By He Feng (China Daily USA) Updated: 2014-01-31 15:25

Software eats into finance world
[Photo / China Daily]

New-tech firms play clever game in taking on the old guardian of money

There is a saying in Silicon Valley that "software is eating the world". Attributed to the Californian entrepreneur-turned-investor Marc Andreessen, it describes a phenomenon in which traditional industries are increasingly being taken over by software and operating online.

"We are in the middle of a dramatic and broad technological and economic shift in which software companies are poised to take over large swathes of the economy," he wrote in The Wall Street Journal two years ago.

Machines have been replacing human workers since the Industrial Revolution. What's different this time is that the replacing is happening beyond manufacturing, in service industries such as education and retail. And instead of machines, it is software, often aided by the Internet, that is nudging out humans.

In the past 20 years or so, technology innovation, including development tools, network technology and artificial intelligence, has been so efficacious that no industry is immune any more.

The latest example in this evolution is taking place in China, in the finance sector. Following Alipay's entry into personal finance, other Chinese Internet juggernauts have rushed to introduce their own financial services.

The new wealth management site of China's dominant search engine Baidu Inc was so popular that its servers had difficulty accommodating online visitors - and it's no stranger to handling heavy Internet traffic.
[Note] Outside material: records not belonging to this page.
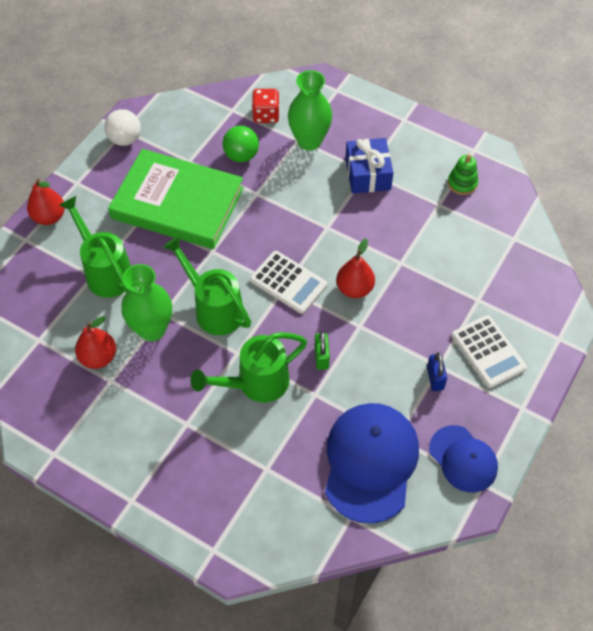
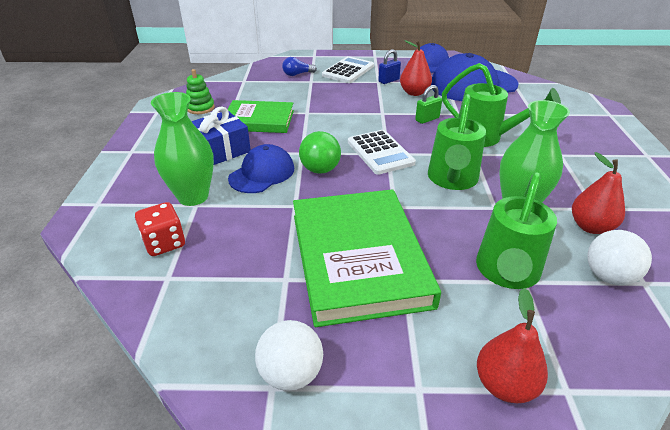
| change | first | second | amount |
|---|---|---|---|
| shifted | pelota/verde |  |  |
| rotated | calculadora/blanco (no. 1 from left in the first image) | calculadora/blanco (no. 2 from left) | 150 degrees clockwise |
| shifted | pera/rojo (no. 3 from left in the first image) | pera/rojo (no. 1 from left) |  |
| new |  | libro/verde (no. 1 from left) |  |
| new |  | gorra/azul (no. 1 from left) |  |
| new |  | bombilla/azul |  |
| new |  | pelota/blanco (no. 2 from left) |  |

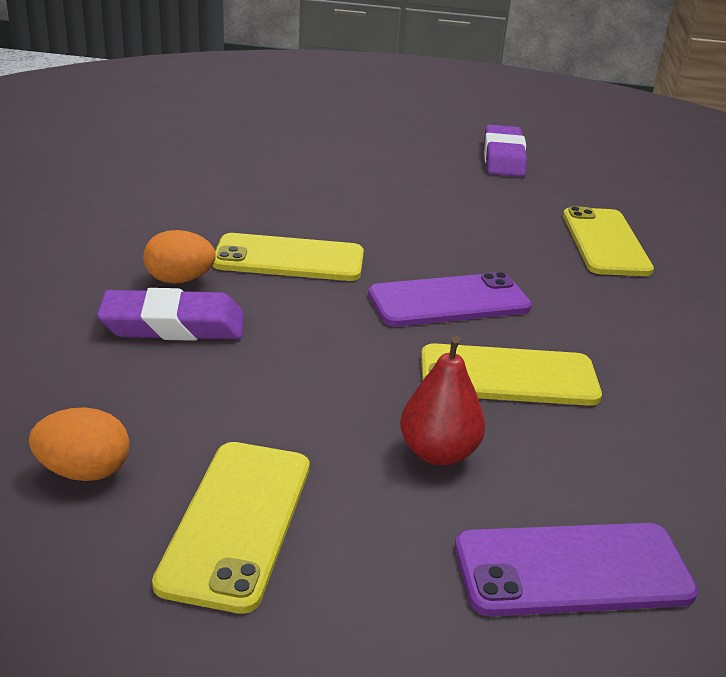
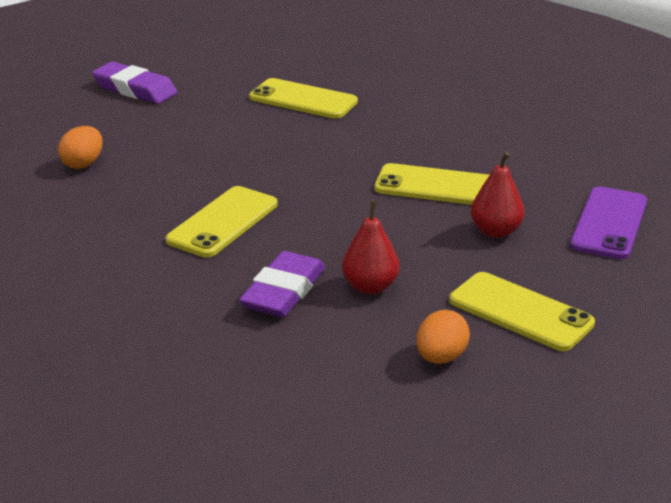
| change | first | second | amount |
|---|---|---|---|
| shifted | huevo/naranja (no. 2 from left in the first image) | huevo/naranja (no. 1 from left) |  |
| gone | móvil/morado (no. 1 from left) |  |  |
| rotated | móvil/amarillo (no. 3 from left) |  | 75 degrees clockwise |
| new |  | pera/rojo (no. 1 from left) |  |

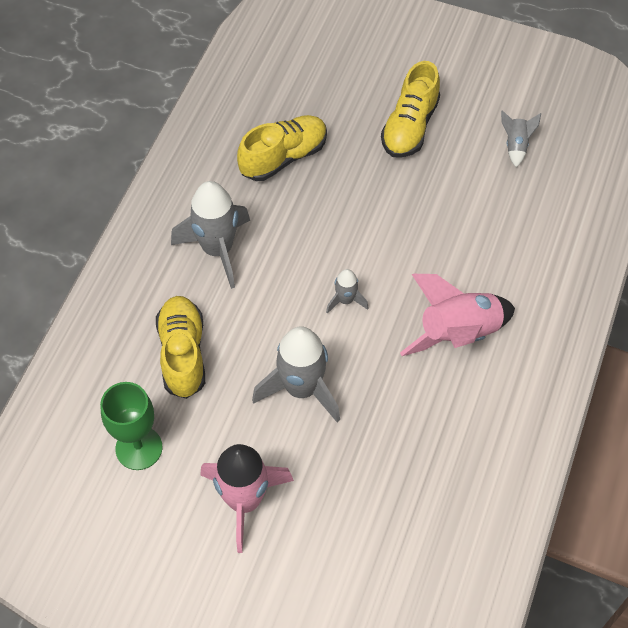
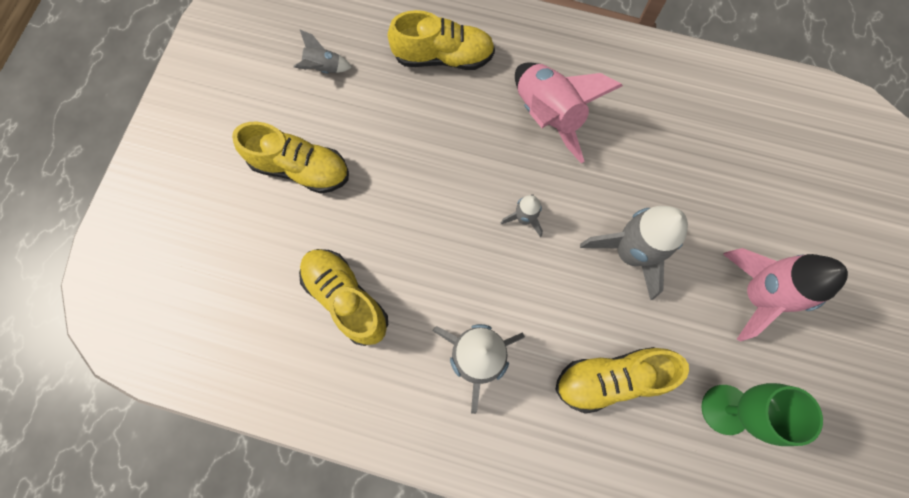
| change | first | second | amount |
|---|---|---|---|
| new |  | zapato/amarillo (no. 3 from left) |  |

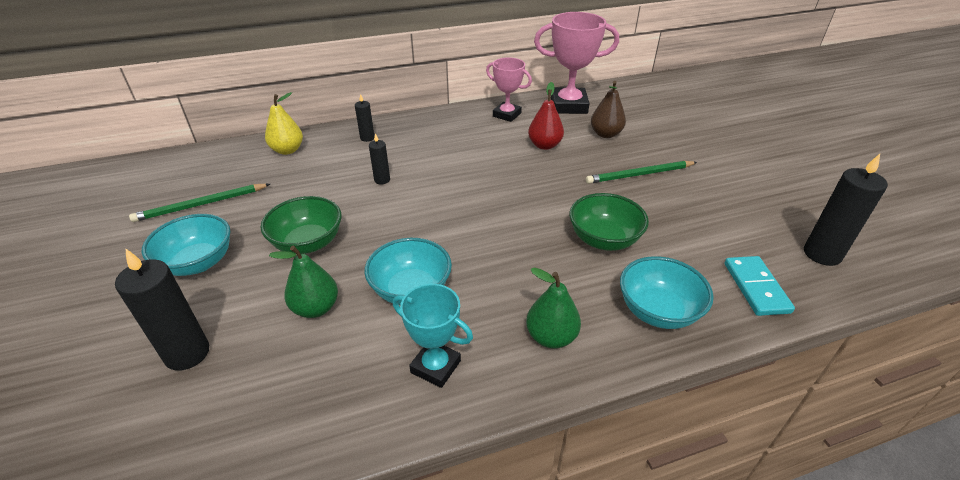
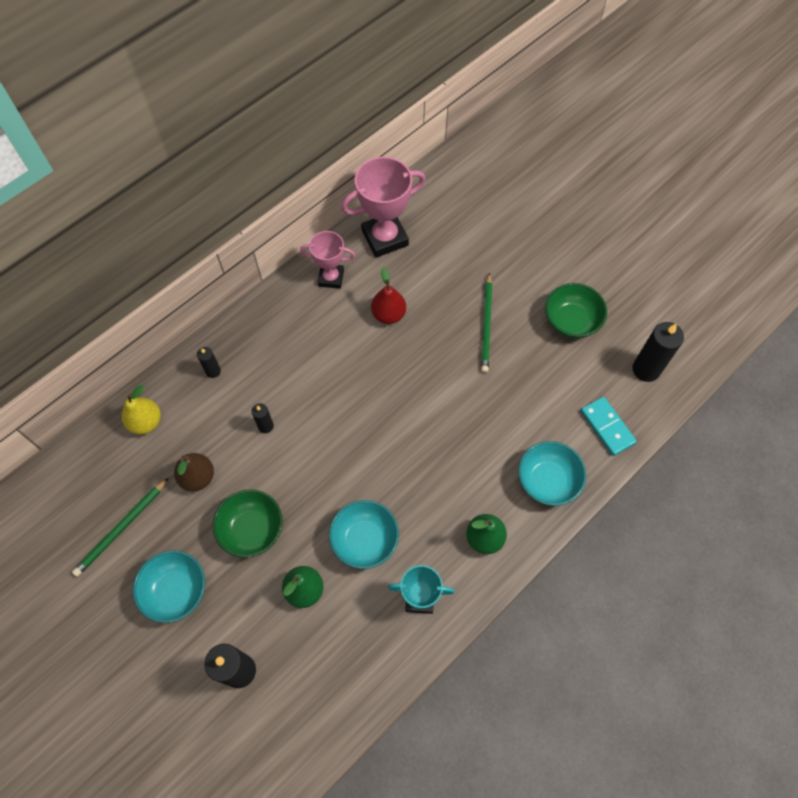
| change | first | second | amount |
|---|---|---|---|
| shifted | cuenco/verde (no. 2 from left) |  |  |
| rotated | lápiz/verde (no. 2 from left) |  | 45 degrees counterclockwise |
| shifted | pera/marrón |  |  |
Unlike some of the more conservative and slow-moving industries such as education, the world of finance has been rather open to technology innovations.

Machine-controlled trading algorithms have long been a major player on Wall Street, beating human brokers with their speed and precision and giving rise to successful "quant funds" such as Renaissance Technologies.

Financial institutions, with their generous budgets, eagerly seek every advantage and are often early adopters of new technology.

With Alipay and Baidu's latest movement, the direction has been reversed. Instead of well-endowed financial institutions adopting the latest technology, it is technology companies, especially Internet companies, that are making a foray into finance.

At the moment, the likes of Baidu are mostly staying on the retail side of the business. They are not peddling their own financial products, but are leveraging their huge traffic and partnering with traditional financial institutions.

Seen in this light, this latest development might come across as less groundbreaking than it initially appears. But this is not to say that it does not present a significant step. Because it is often the case when the Internet gets involved in an industry, inevitably more transparency and tougher competition soon follow.

A case in point is the movie rental business after Netflix Inc came onto the scene. Netflix, riding on people' adoption of the Internet and DVD, fought a head-to-head battle with incumbent player Blockbuster LLC for the online movie rental business. Although Blockbuster had the brand and a well-financed team, it eventually lost out to the upstart.

After a race to cut rental fees and improve services between the two companies, movie viewers were the ultimate beneficiaries.

Limited selections and late fees became a thing of the past. Blockbuster has gone bust, while Netflix continues apace with its strong tech expertise and customer service culture and now dominates the new Internet video-on-demand market.